I'm somewhat of a realist -- NASA and other space agencies were developed primarily with dick-measuring in mind, and I daresay that that's why these agencies are still being funded. No matter how much we may complain about NASA using their funds for useful things like asteroid mining, I'm pretty much resigned to the fact that countries will still sink billions into getting to the Moon first, all over again.
I predict that NASA will still be alive and well when we're well into chomping down on NEA's. If this is a given, then we might as well piggy-back off their labor. What do I mean by this, exactly? Well, because of the immanent space race between the U.S. and China, NASA is going to go back to the Moon as soon as possible, then shoot for Mars whenever it gets off its lazy ass. My suggestion is that a civilian prospecting team accompany the NASA scientists, first to the Moon and then to Mars. The results would be proprietary to the particular company that did the prospecting, and could sell the results to space-based resource exploitation companies. The legal precedent this would send is that mineral exploitation and/or permanent human settlement is the benchmark for legal claims to property, not simply getting there first.
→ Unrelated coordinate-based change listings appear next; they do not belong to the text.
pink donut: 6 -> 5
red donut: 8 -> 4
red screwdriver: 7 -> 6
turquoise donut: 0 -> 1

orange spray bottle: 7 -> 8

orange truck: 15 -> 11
What this means then is that an initial fact-finding mission could pave the way for dozens of companies to converge at a single time. The prospecting mission would prove that the resources are there (and what exactly they are, and where they are); the previous achievements of asteroid mining would prove that the economic model is solid.
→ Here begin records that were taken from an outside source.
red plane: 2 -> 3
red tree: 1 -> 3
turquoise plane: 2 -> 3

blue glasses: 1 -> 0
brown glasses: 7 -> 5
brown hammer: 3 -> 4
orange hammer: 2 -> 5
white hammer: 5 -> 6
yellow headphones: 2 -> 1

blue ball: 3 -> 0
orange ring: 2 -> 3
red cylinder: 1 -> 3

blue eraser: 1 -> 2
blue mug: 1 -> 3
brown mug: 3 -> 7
This would demand that asteroid mining be carried out before 2020, when NASA is planning on returning to the Moon. Barring that, asteroid mining would have to be realized by whenever NASA goes to Mars and establishes a "permanent presence." Estimates on this vary, but probably wouldn't happen before 2030. That gives us a good twenty years to get space mining to the point of major economic investment.
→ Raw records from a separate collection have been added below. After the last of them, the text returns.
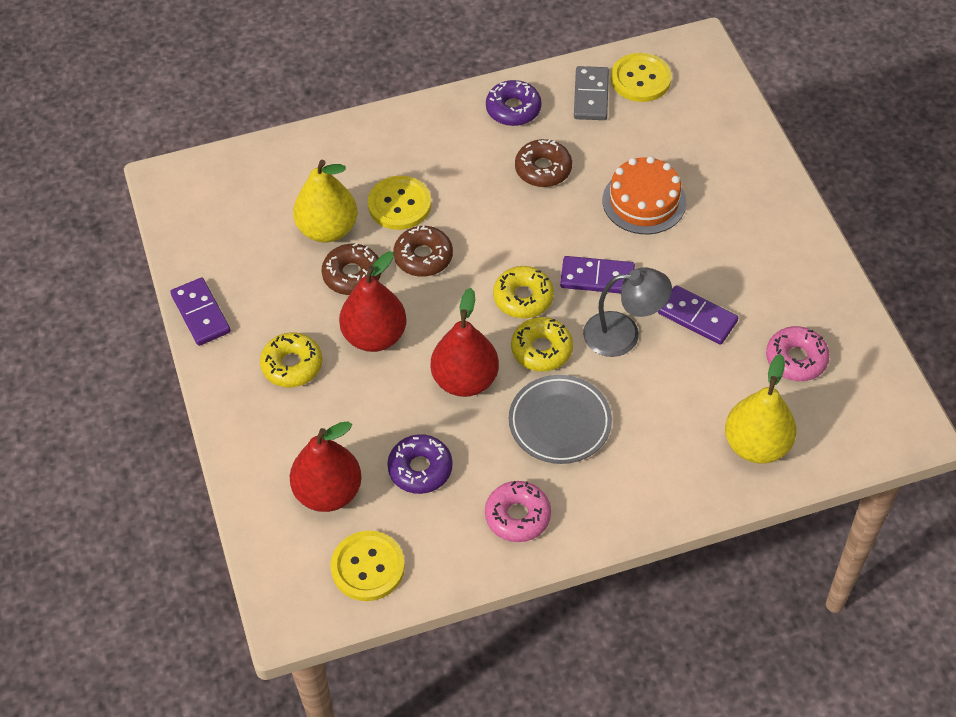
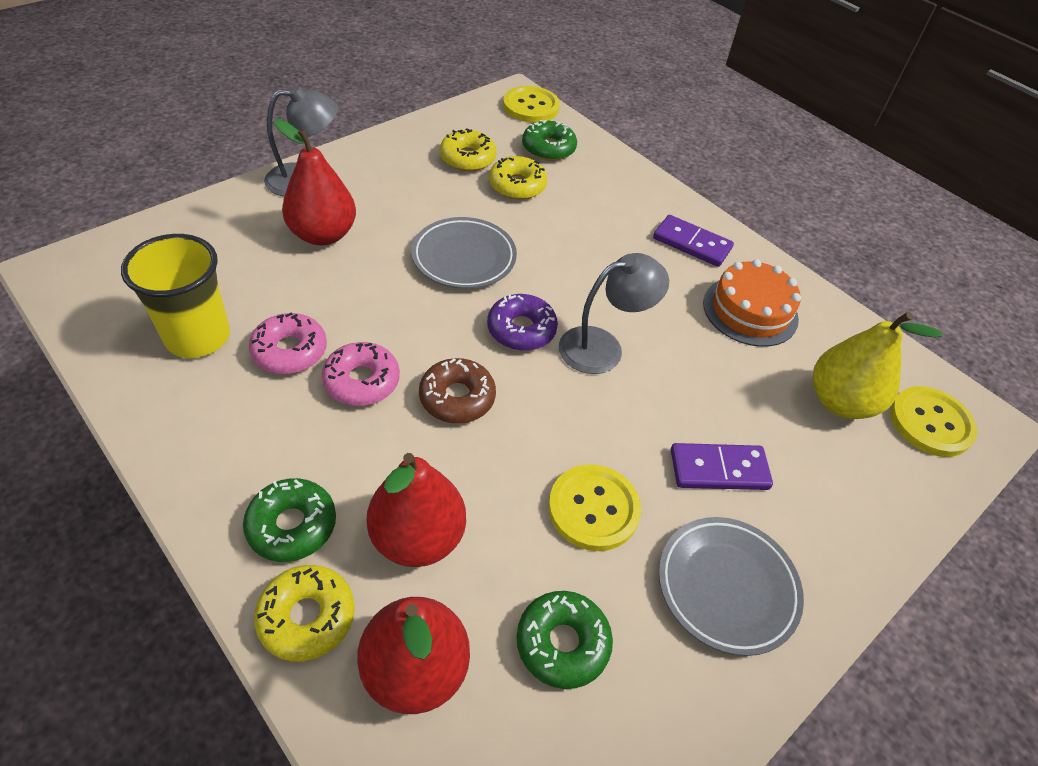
brown donut: 3 -> 1
green donut: 0 -> 3
grey domino: 1 -> 0
grey lamp: 1 -> 2
grey plate: 1 -> 2
purple domino: 3 -> 2
purple donut: 2 -> 1
yellow cup: 0 -> 1
yellow pear: 2 -> 1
Some other possible plans for NASA for the development of a civilian industry:
1) Have interorbital ships and/or landers built at a private shipyard in orbit.
2) Have crew and cargo carted up to LEO entirely by private companies.
These ideas would get NASA in the business of exploring (and dick-measuring -- they're bound to do it) while meshing with the development of a commercial spaceflight industry and infrastructure.
I'm somewhat of a realist -- NASA and other space agencies were developed primarily with dick-measuring in mind, and I daresay that that's why these agencies are still being funded. No matter how much we may complain about NASA using their funds for useful things like asteroid mining, I'm pretty much resigned to the fact that countries will still sink billions into getting to the Moon first, all over again.
I predict that NASA will still be alive and well when we're well into chomping down on NEA's. If this is a given, then we might as well piggy-back off their labor. What do I mean by this, exactly? Well, because of the immanent space race between the U.S. and China, NASA is going to go back to the Moon as soon as possible, then shoot for Mars whenever it gets off its lazy ass. My suggestion is that a civilian prospecting team accompany the NASA scientists, first to the Moon and then to Mars. The results would be proprietary to the particular company that did the prospecting, and could sell the results to space-based resource exploitation companies. The legal precedent this would send is that mineral exploitation and/or permanent human settlement is the benchmark for legal claims to property, not simply getting there first.
What this means then is that an initial fact-finding mission could pave the way for dozens of companies to converge at a single time. The prospecting mission would prove that the resources are there (and what exactly they are, and where they are); the previous achievements of asteroid mining would prove that the economic model is solid.
This would demand that asteroid mining be carried out before 2020, when NASA is planning on returning to the Moon. Barring that, asteroid mining would have to be realized by whenever NASA goes to Mars and establishes a "permanent presence." Estimates on this vary, but probably wouldn't happen before 2030. That gives us a good twenty years to get space mining to the point of major economic investment.
Some other possible plans for NASA for the development of a civilian industry:
1) Have interorbital ships and/or landers built at a private shipyard in orbit.
2) Have crew and cargo carted up to LEO entirely by private companies.
These ideas would get NASA in the business of exploring (and dick-measuring -- they're bound to do it) while meshing with the development of a commercial spaceflight industry and infrastructure.